Materials and Methods

Transcriptome Sequencing, Assembly, and Analysis.

Hematodinium sp. was cultured as described (33). Hematodinium sp. dinospores were harvested upon sporulation from infected Nephrops norvegicus lobster (courtesy of N. Beevers, University of Glasgow). Total RNA was extracted, polyA-enriched, sequenced, and assembled by using the de novo assembler “Trinity” as described in SI Materials and Methods. Following assembly, ORFs were predicted using EMBOSS (Version 6.5.7) getorf (56). The CEGMA test for percentage of highly conserved core eukaryotic genes was performed as described (22).

Plastid Gene Searches, Targeting Sequence Prediction, and Phylogenies.
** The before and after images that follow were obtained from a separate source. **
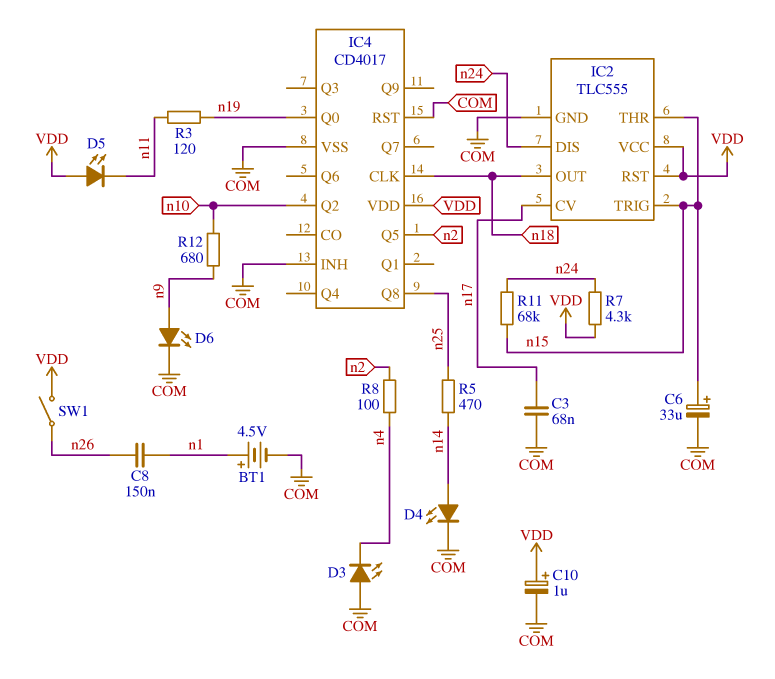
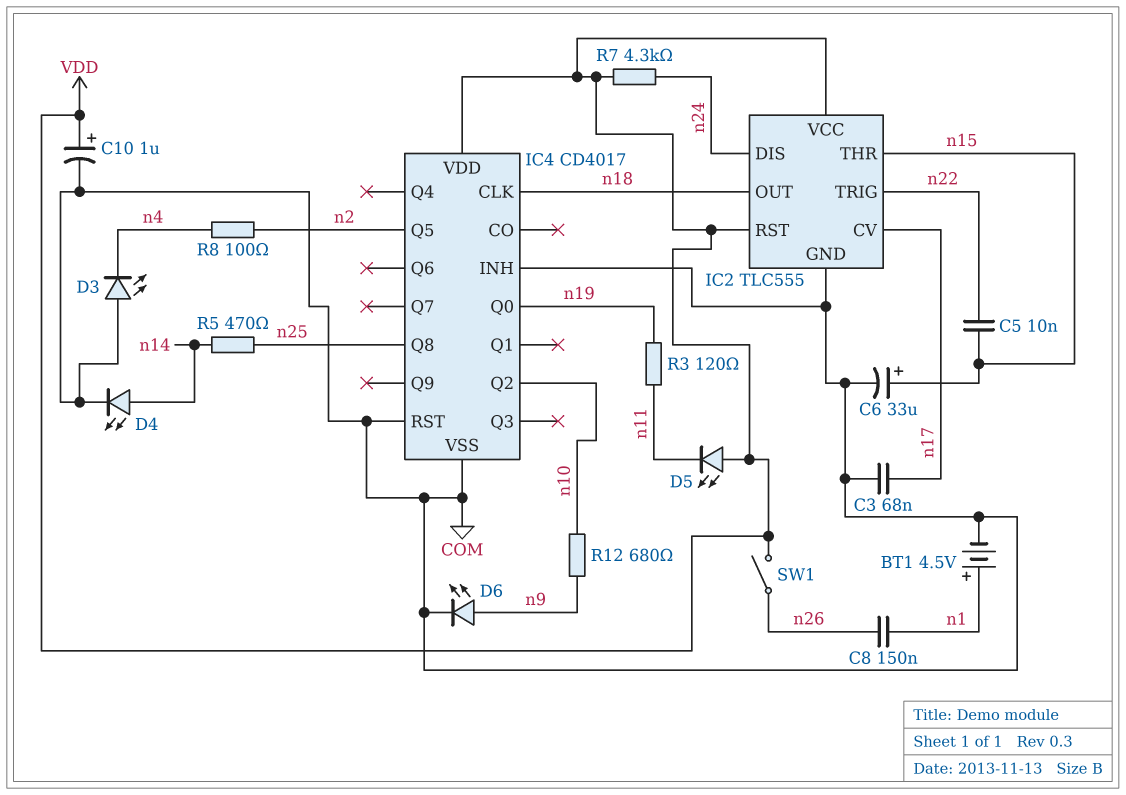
C5: none -> 10nF (n15, n22)
IC2 pin TRIG: n15 -> n22
R11: 68k (n15, n24) -> none

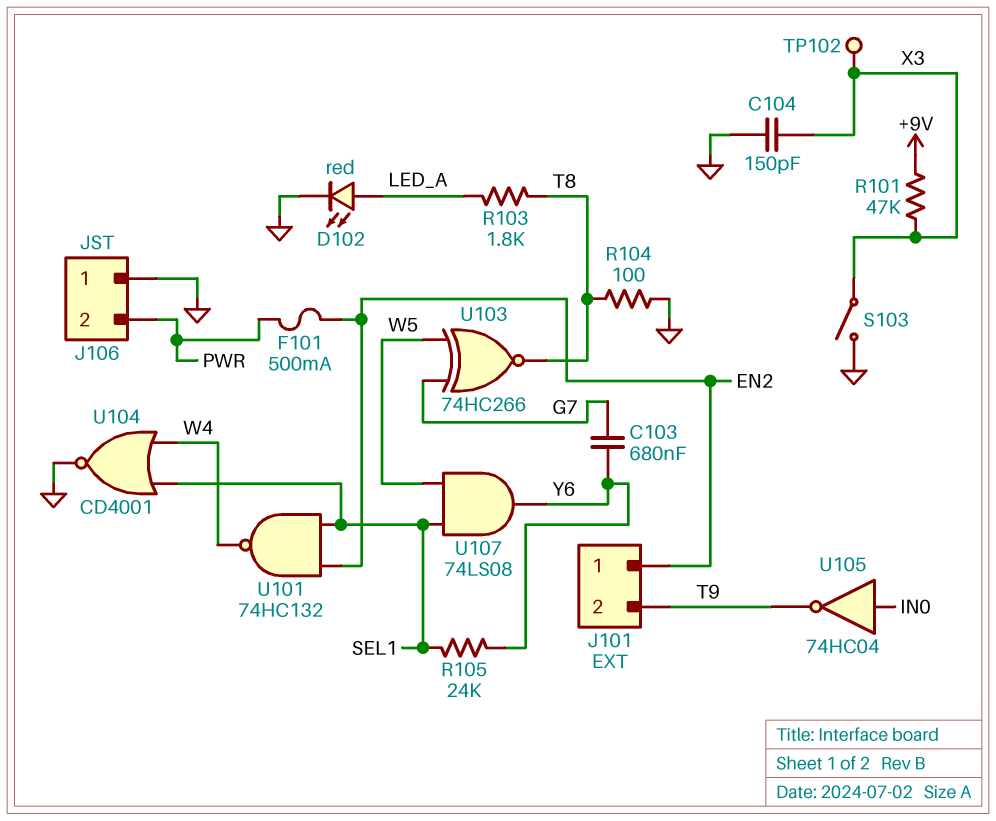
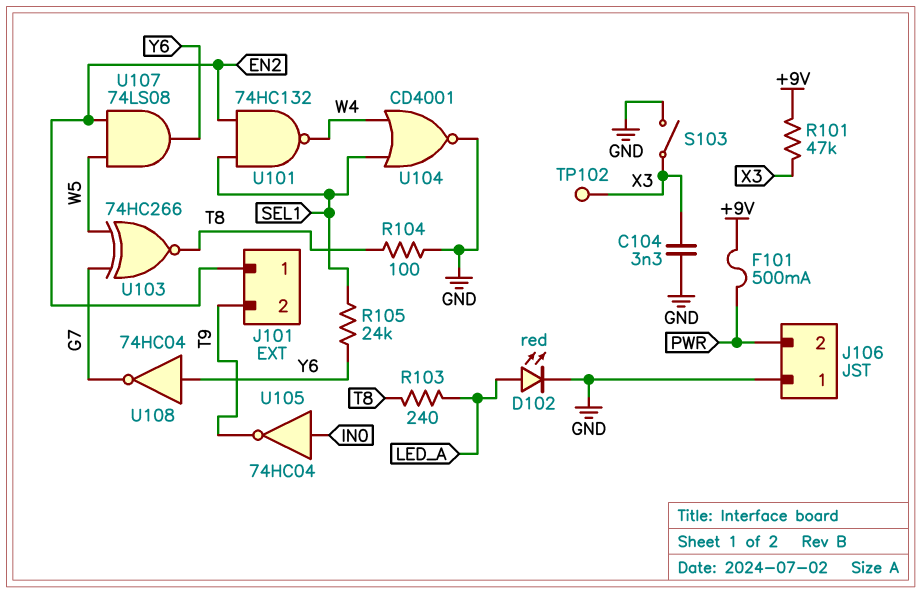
C103: 680nF (G7, Y6) -> none
C104: 150pF (GND, X3) -> 3.3nF (GND, X3)
F101: 500mA (EN2, PWR) -> 500mA (+9V, PWR)
R103: 1.8k (LED_A, T8) -> 240 (LED_A, T8)
U107: AND 74LS08 (in SEL1, in W5, out Y6) -> AND 74LS08 (in EN2, in W5, out Y6)
U108: none -> NOT 74HC04 (in Y6, out G7)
Similarity searches were performed by using NCBI BLAST. SignalP (Version 3.1) and TargetP (Version 1.1) predictions were made at standard settings as described (2007) (57). PredSL was run as described (58). For phylogenies, nearest homologs were identified from public databases including from the MMETSP (50). Alignments were generated by using MAFFT (59), manually corrected, and ambiguous sites were removed. Maximum-likelihood phylogenies were performed by using RAxML (60) using the best-fit model (LG+I+G+8) inferred by Prottest3 (61). Bayesian analyses were performed with MrBayes (Version 3.2.1) (62) by using the WAG+I+G+4 model. Markov Chain Monte Carlo runs of 1,100,000 generations were calculated with trees sampled every 200 generations and with a prior burn-in of 100,000 generations.

Genomic sequencing and metabolomics methods are outlined in SI Materials and Methods and Dataset S4.